Tranquillo Cremona showed a strong aptitude for painting from a very young age, so much so that at just 11 years old he was enrolled in the civic painting school of Pavia directed by Giacomo Trecourt. Here he had the opportunity to meet Giovanni Carnovali il Piccio, a friend of Trecourt, and had Federico Faruffini as a fellow student. In 1852 he moved to Venice, where in the same year he enrolled at the Academy of Fine Arts.
In 1859 Cremona moved to Milan, where he exhibited two paintings at the annual exhibition of the Brera Academy, as a student of the Venice Academy. In Milan he enrolled at the Brera Academy and began to frequent that group of "scapigliati" artists, writers and musicians who, in addition to the painter Daniele Ranzoni and the sculptor Giuseppe Grandi, included, among others, the writers Emilio Praga, Giuseppe Rovani , Carlo Righetti and the musician Arrigo Boito.
However, only with Il Bacio of 1870 (Rome, National Gallery of Modern Art) did Cremona arrive at that new manner which characterized his mature works: the elimination of the clear outlines of the figures and the disintegration of the forms, to the point of making them almost transparent, immersed in a twilight light.
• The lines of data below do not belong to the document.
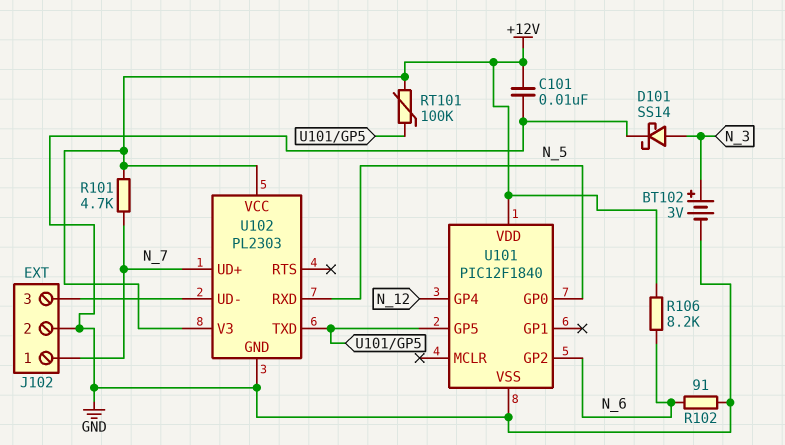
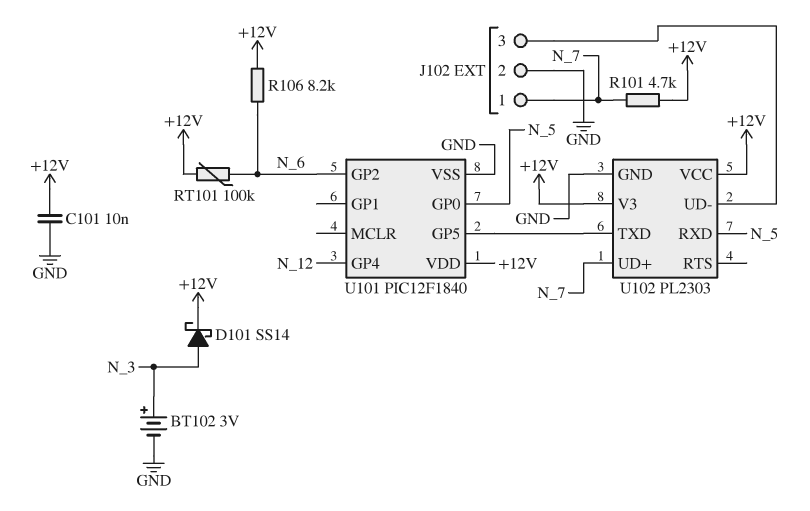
D101: schottky SS14 (A N_3, K GND) -> schottky SS14 (A N_3, K +12V)
R102: 91 (GND, N_6) -> none
RT101: 100k (+12V, U101/GP5) -> 100k (+12V, N_6)

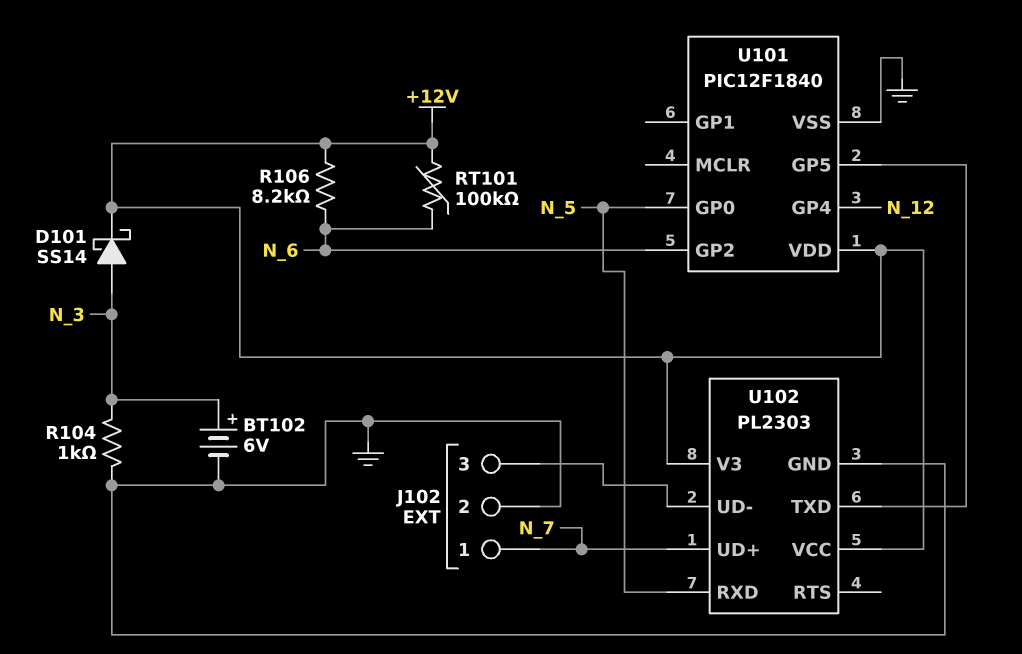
BT102: 3V (plus N_3, minus GND) -> 6V (plus N_3, minus GND)
C101: 10nF (+12V, GND) -> none
R101: 4.7k (+12V, N_7) -> none
R104: none -> 1k (GND, N_3)

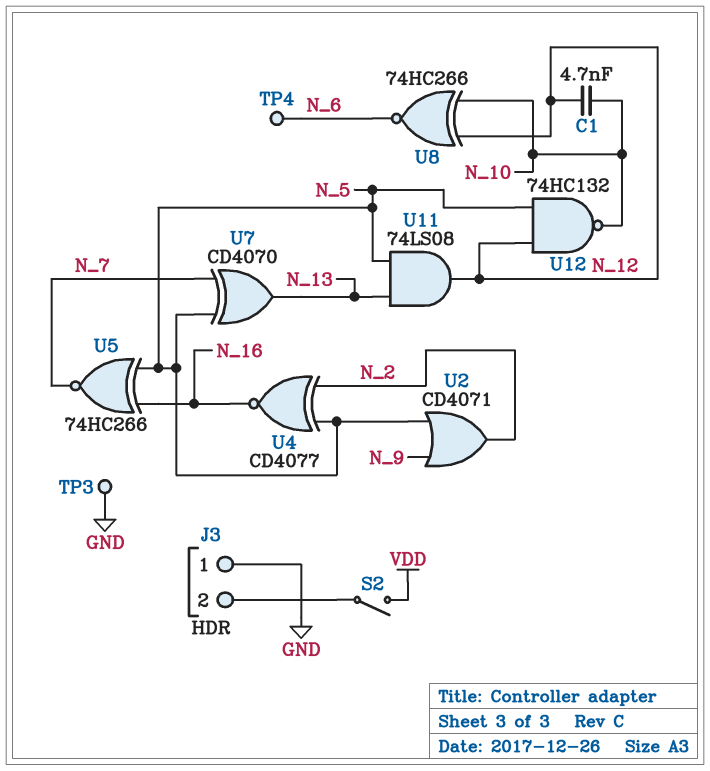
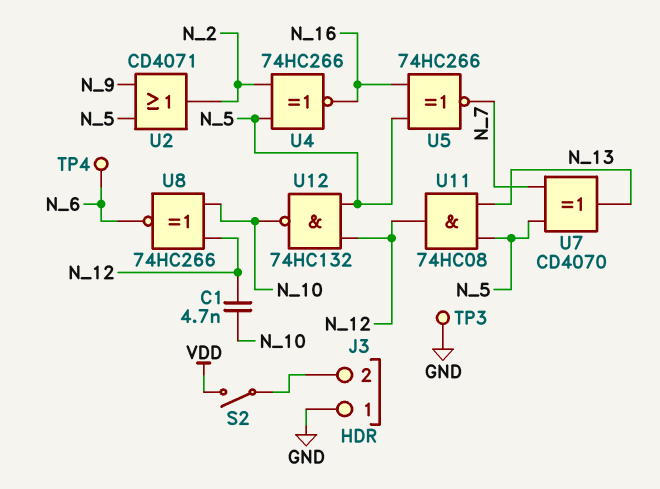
U4: XNOR CD4077 (in N_2, in N_5, out N_16) -> XNOR 74HC266 (in N_2, in N_5, out N_16)
U11: AND 74LS08 (in N_5, in N_13, out N_12) -> AND 74HC08 (in N_5, in N_13, out N_12)

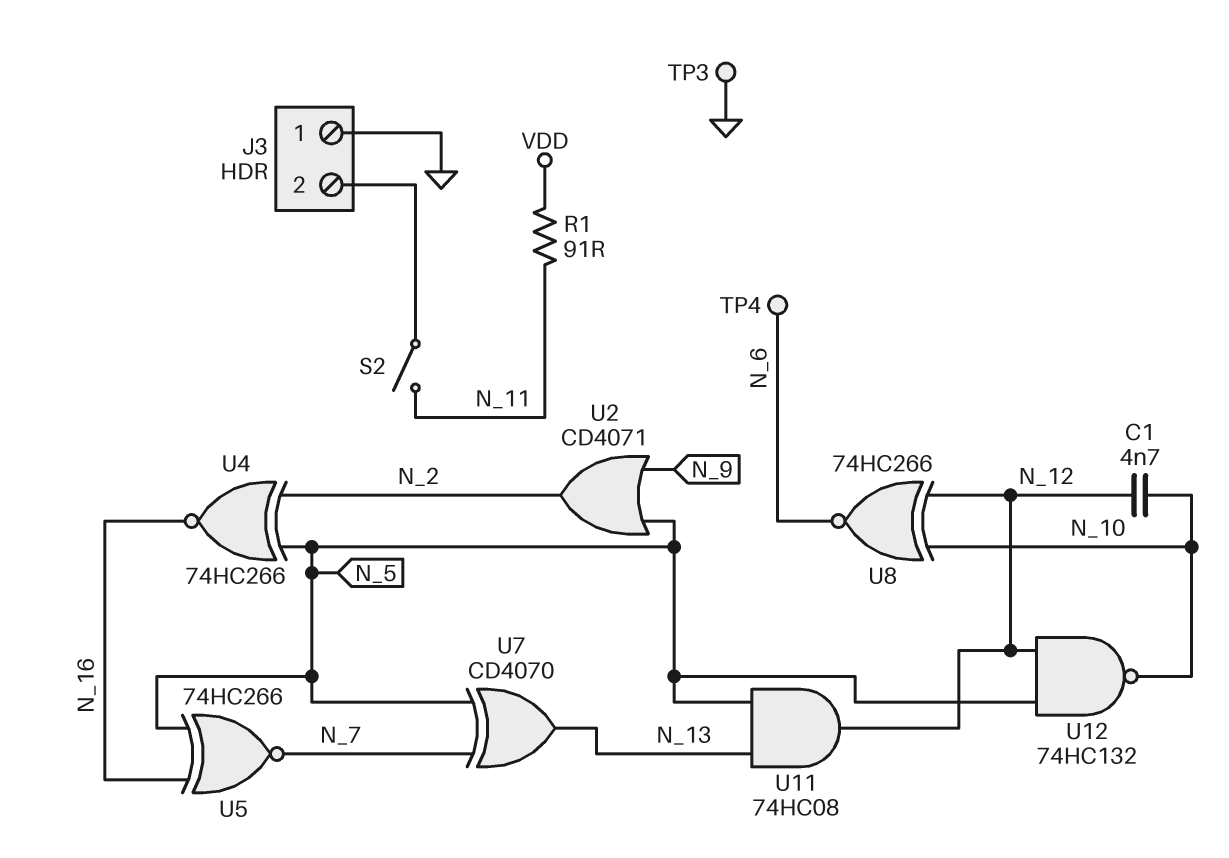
R1: none -> 91 (N_11, VDD)
S2: switch (J3/2, VDD) -> switch (J3/2, N_11)

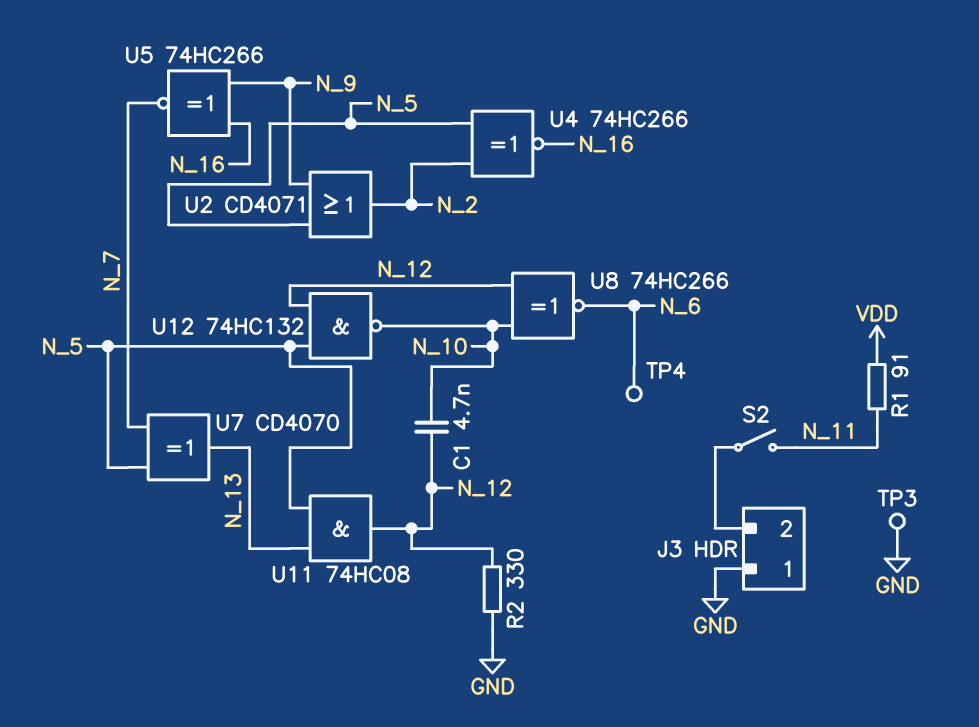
R2: none -> 330 (GND, N_12)
U5: XNOR 74HC266 (in N_5, in N_16, out N_7) -> XNOR 74HC266 (in N_9, in N_16, out N_7)

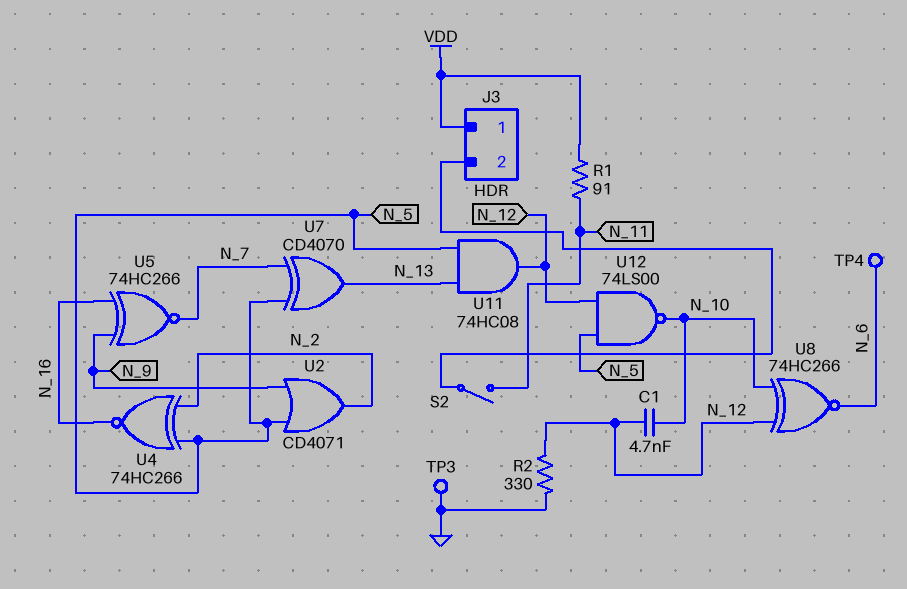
J3 pin 1: GND -> VDD
U12: NAND 74HC132 (in N_5, in N_12, out N_10) -> NAND 74LS00 (in N_5, in N_12, out N_10)

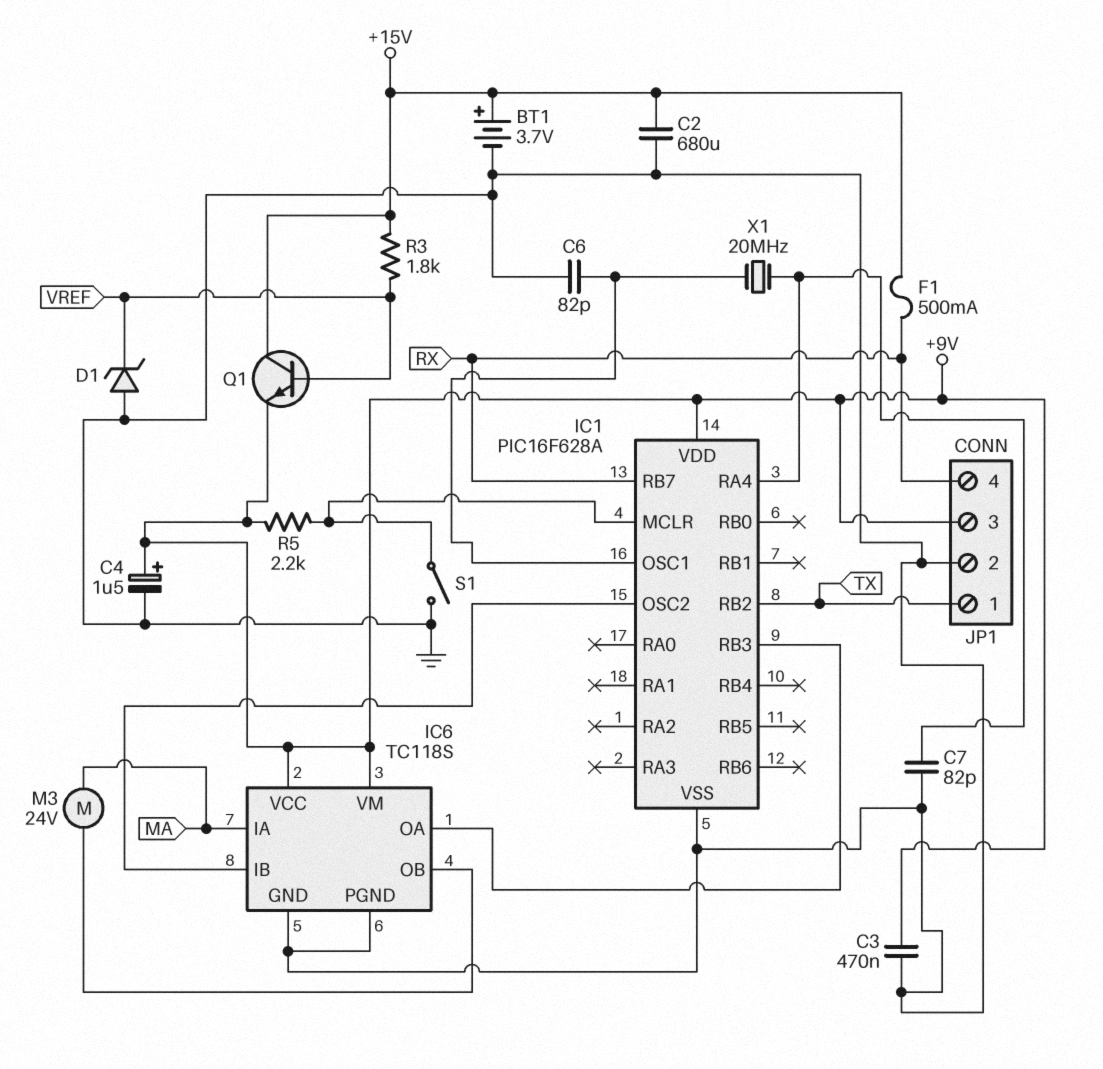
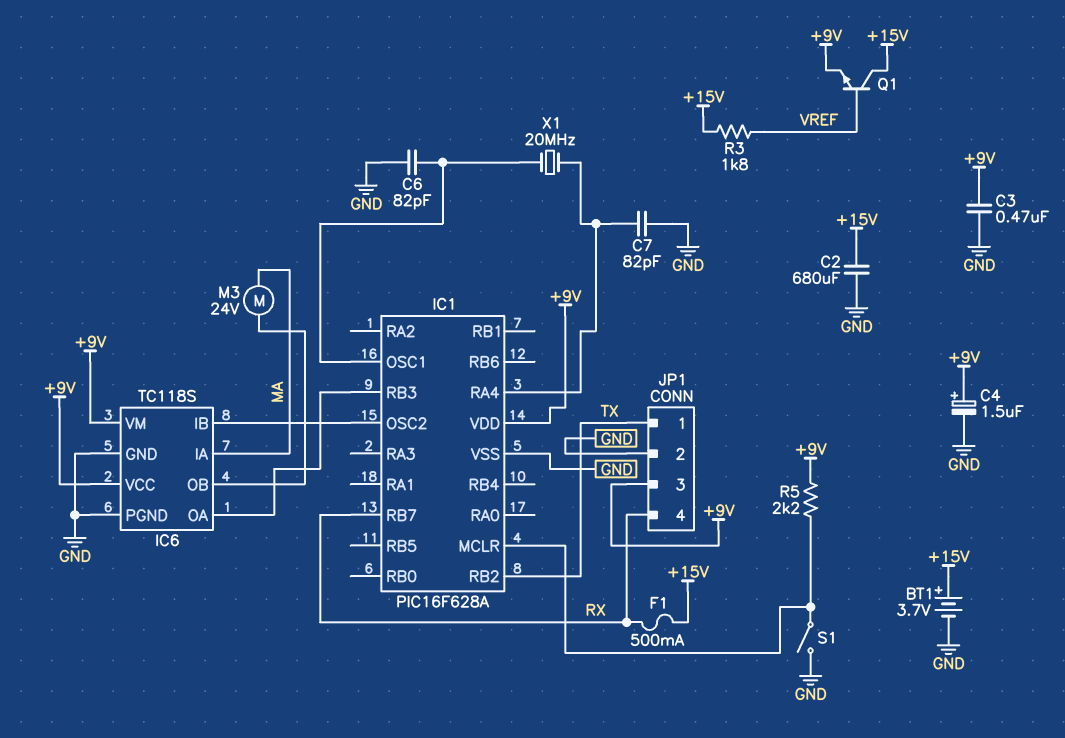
D1: zener (A GND, K VREF) -> none

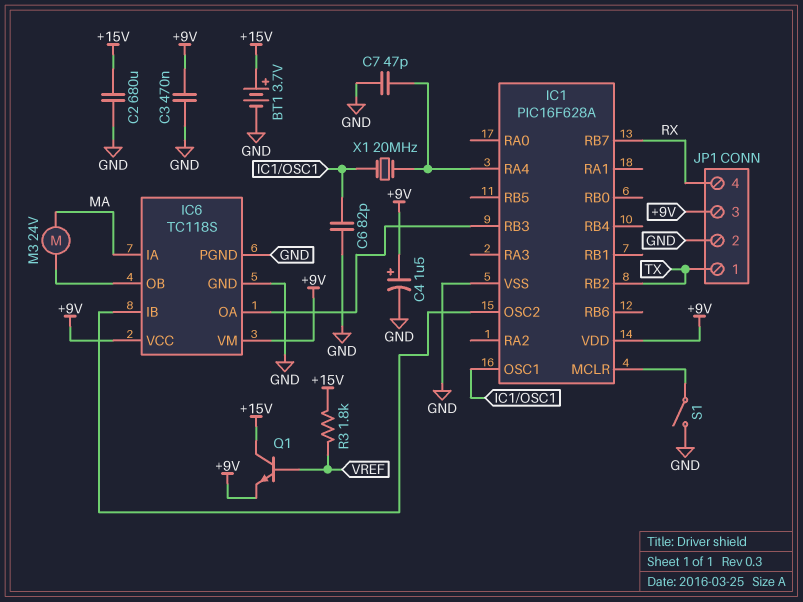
C7: 82pF (GND, IC1/RA4) -> 47pF (GND, IC1/RA4)
F1: 500mA (+15V, RX) -> none
R5: 2.2k (+9V, IC1/MCLR) -> none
The closeness of Daniele Ranzoni contributed to the achievement of the new results. It is difficult to establish which of the two artists was the first to create those trembling forms which constitute the most typical expression of la Scapigliatura in painting.
Cremona died in 1878, in Milan, at age 41. His early death was the result of poisoning by color pigments.